“The index provider is becoming more of a stock picker,” said Rodney Comegys, head of investments for Asia Pacific at Vanguard Group (which oversees more than $3 trillion in primarily passive funds). “In some ways,” he says, “they’re replacing the active manager.” In a WealthManagement.com article from earlier this month, Bloomberg’s Andrea Tan delved into the surging presence of index funds.
The article characterizes New York-based index compiler MSCI and others (including FTSE Russell and S&P Dow Jones) as becoming “the most important arbiters of where the world’s stock investment flows.” The power of these indices is underscored by the fact that, earlier this month, Chinese authorities lobbied (albeit unsuccessfully) to gain entry into MSCI’s stock inventory. “They have an awful lot of power,” says George Cooper, chief investment officer at Equitile Investments Ltd. in London.

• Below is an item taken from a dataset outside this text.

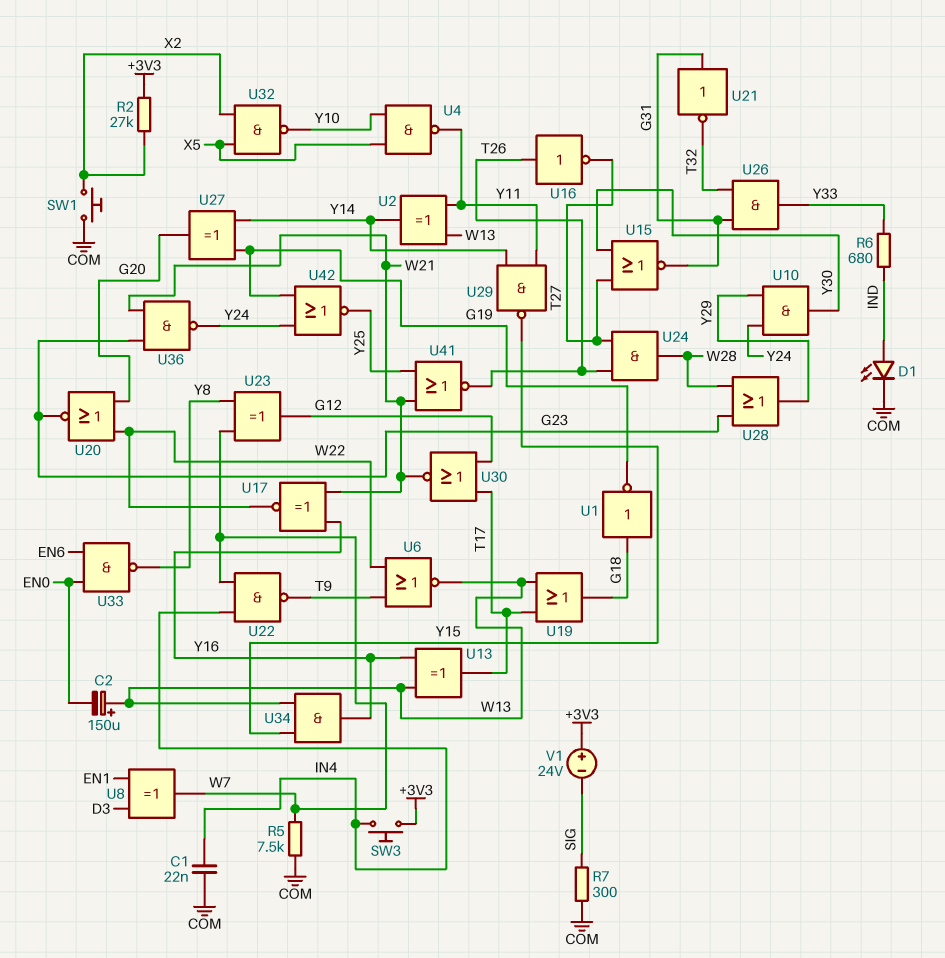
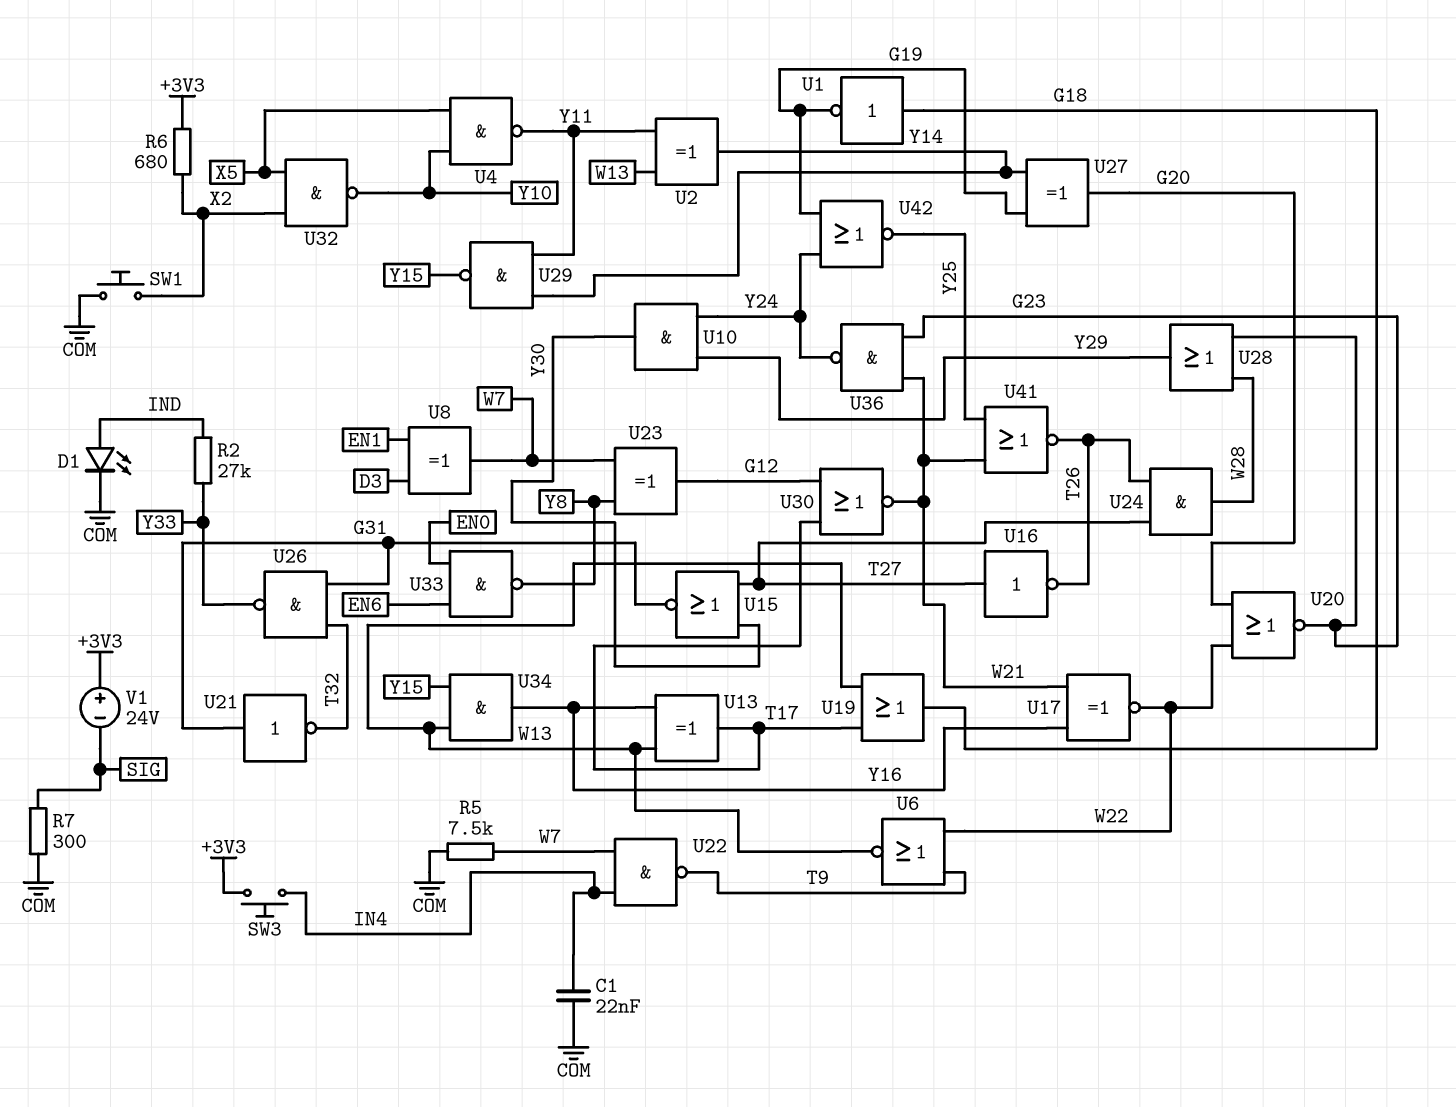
C2: 150uF (plus W13, minus EN0) -> none
R2: 27k (+3V3, X2) -> 27k (IND, Y33)
R6: 680 (IND, Y33) -> 680 (+3V3, X2)
U16: NOT (in T26, out T27) -> NOT (in T27, out T26)
U26: AND (in G31, in T32, out Y33) -> NAND (in G31, in T32, out Y33)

Tan differentiates index providers from active managers, who choose stocks in an attempt to “beat the market.” The criteria used by indices such as MSCI are “measures of investability, such as market capitalization and daily volume, rather than anything purporting to generate above-average performance.” That said, Tan stipulates that there is some subjectivity involved in creating a benchmark index, especially on issues around which countries to include and how to categorize them (i.e. developed, emerging or frontier). Further, the article refutes the notion that index firm clients give carte blanche. Mark Makepeace, London-based chief executive officer of FTSE Russell says, “International investors will not blindly follow any decision we make.”
The rise of smart beta (an investing style that utilizes factors other than market capitalization) adds yet another cog in the wheel of growth for index providers. According to BlackRock, the world’s largest money manager, assets in smart-beta ETFs will probably climb to $1 trillion by 2020 (from $282 billion at the end of March).
But the rise of index investing doesn’t come without concerns. Cooper says the trend could lead to market distortions where funds will “move into or out of shares because of their status in key indexes, instead of anything to do with the securities’ underlying value.”